5. This Form 4 is also being filed by (i) Oaktree Capital Management, L.P. (formerly Oaktree Capital Management, LLC) ("Oaktree LP"), in its capacity as manager of OCM EXCO and director of Fund IV GP Ltd. and VOF GP Ltd.; (ii) Oaktree Holdings, Inc. ("Holdings Inc."), in its capacity as general partner of Oaktree LP; and (iii) Oaktree Capital Group, LLC ("OCG"), in its capacity as managing member of Holdings and the sole shareholder of Holdings Inc.
6. This Form 4 is also being filed by Oaktree Capital Group Holdings GP, LLC ("OCGH GP"), in its capacity the manager of OCG (each of Fund IV Delaware, Fund IV Delaware GP, Fund IV, Fund IV GP, Fund IV GP Ltd., VOF Holdings, VOFGP, VOF GP Ltd., GP I, Capital I, Holdings I, Holdings, OCM EXCO, Oaktree LP, Holdings Inc., OCG and OCGH GP, a "Reporting Person" and collectively, the "Reporting Persons").
7. Information with respect to each Reporting Person is given solely by such Reporting Person, and no such Reporting Person has responsibility for the accuracy or completeness of information supplied by another Reporting Person. Each Reporting Person, other than Fund IV Delaware, VOF Holdings and OCM EXCO with respect to their respective direct holdings, disclaims beneficial ownership of the securities reported herein except to the extent of their respective pecuniary interest therein and the filing of this Form 4 shall not be construed as an admission that any such Reporting Person is the beneficial owner of any securities covered by this Form 4.
8. OCGH GP is a limited liability company managed by an executive committee, the members of which are Howard S. Marks, Bruce A. Karsh, Sheldon M. Stone, Larry W. Keele, Stephen A. Kaplan, John B. Frank, David M. Kirchheimer and Kevin L. Clayton (each, an "OCGH GP Member" and collectively, the "OCGH GP Members"). In such capacity, the OCGH GP Members may be deemed indirect beneficial owners of the securities reported herein. Except to the extent of their respective pecuniary interest, each OCGH GP Member disclaims beneficial ownership of the securities reported herein and the filing of this Form 4 shall not be construed as an admission that any such person is the beneficial owner of any securities covered by this Form 4.

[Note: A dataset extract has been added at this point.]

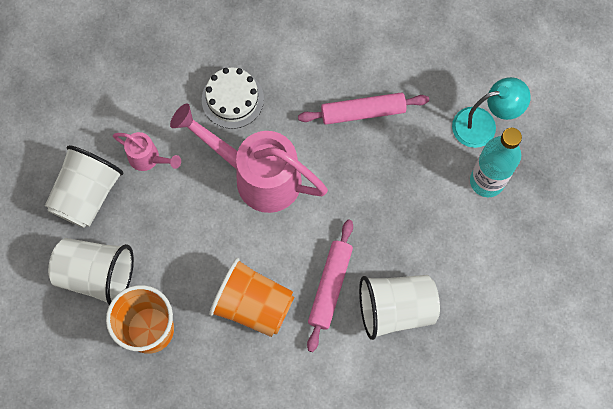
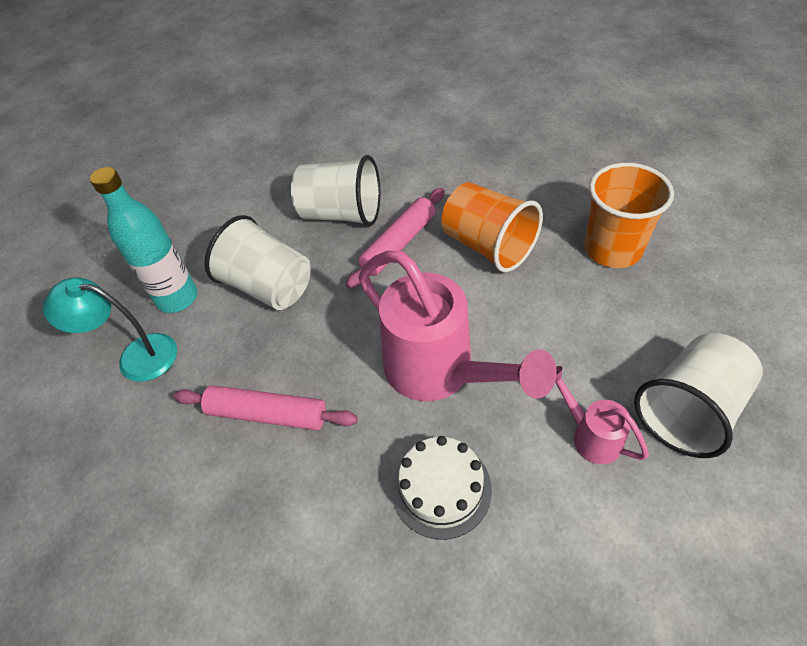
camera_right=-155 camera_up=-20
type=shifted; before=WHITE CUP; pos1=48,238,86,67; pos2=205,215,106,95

9. The Reporting Persons may be deemed directors by deputization by virtue of their right to designate a representative to be nominated by the Issuer to serve on the Issuer's board of directors. B. James Ford was elected to serve on the Issuer's board of directors on December 1, 2007.
Remarks:
This Form 4 is being filed in three parts due to the large number of reporting persons. This filing is filed by OCM EXCO Holdings, LLC and the Reporting Persons listed in Footnotes 5 and 6 above. Accompanying filings are filed, on the date hereof, by OCM Principal Opportunities Fund IV Delaware, L.P. and the Reporting Persons listed in Footnote 3 above and by Oaktree Value Opportunities Fund Holdings, L.P. and the Reporting Persons listed in Footnote 4 above. The three filings relate to the same transaction described above.
See Signatures included in Exhibit 99.1 01/13/2014
** Signature of Reporting Person Date
Reminder: Report on a separate line for each class of securities beneficially owned directly or indirectly.
* If the form is filed by more than one reporting person, see Instruction 4 (b)(v).
** Intentional misstatements or omissions of facts constitute Federal Criminal Violations See 18 U.S.C. 1001 and 15 U.S.C. 78ff(a).